IEC-specific constitutive expression of claudin-1 in APC^Min mice increases colon tumorigenesis and decreases survival. (A) APC^Min mice were crossed with Cld-1Tg mice and colon tumors were quantitated from littermate of APC^Min and APC-Cldn1 mice (n = 18 APC mice, n = 17 APC-Cldn1 mice; p = 0.0003). (B) Representative images of the colon from APC^Min and APC-Cldn1 mice showing increased sporadic colon tumors. (C) Tumor area was measured in APC^Min and APC-Cldn1 mice (p = 0.0178). (D) Representative H&E staining. (E) Invading carcinoma in APC-Cldn1 mouse. (F) Kaplan Meir survival curve demonstrating survival of APC^Min (n = 43) and APC-Cldn1 (n = 40) mice (p = 0.0027). Values are mean ± S.E.M.

Figure 2

Claudin-1 overexpression promotes inflammation driven colon tumorigenesis. (A) Endoscopic images were obtained from APC^Min and APC-Cldn1 mice under conditions of regular drinking water (control) (n = 3) and 2% DSS w/v in drinking water (treated) (n = 5) mice at the indicated time points, following 7 days of DSS administration. (B) Tumor number/mice in DSS-treated APC^Min versus APC-Cldn1 mice (p = 0.022) (C) Representative H&E images.
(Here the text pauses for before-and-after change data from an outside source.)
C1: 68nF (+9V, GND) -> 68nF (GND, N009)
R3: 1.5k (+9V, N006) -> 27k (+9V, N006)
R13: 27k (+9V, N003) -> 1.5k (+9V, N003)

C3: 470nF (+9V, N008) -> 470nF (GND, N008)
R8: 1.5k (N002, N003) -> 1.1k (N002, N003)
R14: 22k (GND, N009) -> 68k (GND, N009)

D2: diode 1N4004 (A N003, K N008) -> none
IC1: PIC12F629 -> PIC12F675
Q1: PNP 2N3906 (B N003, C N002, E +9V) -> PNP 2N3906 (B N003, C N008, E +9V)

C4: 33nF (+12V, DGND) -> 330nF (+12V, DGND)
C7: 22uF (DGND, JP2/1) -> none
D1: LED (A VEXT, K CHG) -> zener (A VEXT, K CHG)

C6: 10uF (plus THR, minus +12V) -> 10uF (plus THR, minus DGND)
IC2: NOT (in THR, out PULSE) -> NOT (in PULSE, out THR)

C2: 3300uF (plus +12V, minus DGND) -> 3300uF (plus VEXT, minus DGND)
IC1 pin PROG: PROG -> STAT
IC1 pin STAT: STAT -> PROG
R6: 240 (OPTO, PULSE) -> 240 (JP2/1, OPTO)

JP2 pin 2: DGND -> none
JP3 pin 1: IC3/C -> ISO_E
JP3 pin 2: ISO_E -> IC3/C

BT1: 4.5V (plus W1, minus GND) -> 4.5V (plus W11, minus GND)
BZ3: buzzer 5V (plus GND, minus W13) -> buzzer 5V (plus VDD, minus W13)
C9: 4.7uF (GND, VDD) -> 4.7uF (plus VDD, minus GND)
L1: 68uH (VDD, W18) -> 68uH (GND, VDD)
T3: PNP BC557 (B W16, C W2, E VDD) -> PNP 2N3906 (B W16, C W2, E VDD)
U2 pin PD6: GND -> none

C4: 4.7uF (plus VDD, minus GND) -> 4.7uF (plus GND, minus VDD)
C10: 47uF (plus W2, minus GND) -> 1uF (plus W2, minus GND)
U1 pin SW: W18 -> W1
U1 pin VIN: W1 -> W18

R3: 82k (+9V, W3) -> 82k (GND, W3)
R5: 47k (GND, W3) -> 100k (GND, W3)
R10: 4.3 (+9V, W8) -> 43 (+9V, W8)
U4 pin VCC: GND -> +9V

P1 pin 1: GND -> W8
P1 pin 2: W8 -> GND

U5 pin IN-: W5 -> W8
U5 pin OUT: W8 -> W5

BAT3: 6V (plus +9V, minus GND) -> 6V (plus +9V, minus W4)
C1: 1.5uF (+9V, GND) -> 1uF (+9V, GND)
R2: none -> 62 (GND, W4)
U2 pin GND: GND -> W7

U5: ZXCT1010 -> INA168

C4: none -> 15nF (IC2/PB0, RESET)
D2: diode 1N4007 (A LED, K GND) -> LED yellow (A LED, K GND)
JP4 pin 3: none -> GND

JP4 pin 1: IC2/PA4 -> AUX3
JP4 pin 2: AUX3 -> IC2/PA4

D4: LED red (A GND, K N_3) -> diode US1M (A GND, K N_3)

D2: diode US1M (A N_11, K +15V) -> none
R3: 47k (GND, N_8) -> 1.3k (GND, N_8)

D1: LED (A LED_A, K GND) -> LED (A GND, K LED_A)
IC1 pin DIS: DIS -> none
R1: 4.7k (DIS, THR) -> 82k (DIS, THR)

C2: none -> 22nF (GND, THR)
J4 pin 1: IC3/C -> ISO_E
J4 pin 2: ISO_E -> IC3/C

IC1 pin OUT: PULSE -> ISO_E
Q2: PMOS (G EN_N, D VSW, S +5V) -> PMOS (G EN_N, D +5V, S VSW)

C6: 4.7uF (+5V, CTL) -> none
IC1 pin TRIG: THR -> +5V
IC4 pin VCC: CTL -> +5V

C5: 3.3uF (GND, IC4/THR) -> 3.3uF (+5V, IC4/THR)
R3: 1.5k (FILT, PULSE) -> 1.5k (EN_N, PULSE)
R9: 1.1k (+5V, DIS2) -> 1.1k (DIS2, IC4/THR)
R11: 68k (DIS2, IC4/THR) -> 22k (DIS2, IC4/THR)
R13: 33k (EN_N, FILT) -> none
Values are mean ± S.E.M. *p < 0.05.

Figure 3

Increased proliferation and upregulated Wnt- and Notch-Signaling contributes to the increased tumorigenesis in APC-Cldn1 mice. (A) Tumors from APC^Min and APC-Cldn1 mice were immunostained using anti-Ki67 antibody to quantitate the proliferation, (n = 9 APC, n = 10 APC-Cld-1mice) p = 0.0125. (B) Activation of Wnt signaling was determined by immunostaining for β-catenin using anti-β-catenin antibody. The nuclear/cytoplasmic β-catenin staining is increased in APC-Cldn1 mice tumors compared to APC^Min mice. (C) qRT-PCR analysis of Wnt target genes and (D) Notch target genes in tumors of APC^Min and APC-Cldn1 mice (n = 3 mice each group). Values are mean ± S.E.M. *p < 0.05.

Figure 4

APC-Cldn1 tumors have decreased mucosal defense and increased inflammation. RNA was isolated from tumors of APC^Min and APC-Cldn1 mice and was utilized for qRT-PCR analysis of the (A) mucosal defense genes Muc2 (p = 0.0022), Klf4 (p = 0.0031), and Tff3 (p = 0.0653) and (B) inflammatory genes (n = 3 mice each group). Values are mean ± S.E.M.

Figure 5

APC-Cldn1 mice demonstrate increased colonic permeability and bacterial translocation into the mucosa. Permeability was determined to FITC-dextran via rectal administration (A) at 6 - 8 weeks (n = 6) and (B) 14–16 weeks of age in APC and APC-Cldn1 mice (n = 7). (C) qRT-PCR analysis of 16S rDNA in the distal colon of APC and APC-Cldn1 mice at 16 weeks of age (n = 3 mice in each group). Values are mean ± S.E.M. *p < 0.05.

Figure 6

IL-23 signaling is upregulated in colon tumors of APC-Cldn1 mice. RNA was isolated from tumors of APC^Min and APC-Cldn1 mice and was utilized for qRT-PCR analysis of the IL23 pathway associated genes (IL-23, IL-12p40, IL-17A and IL-6). Values are mean ± S.E.M. (n = 3 mice in each group).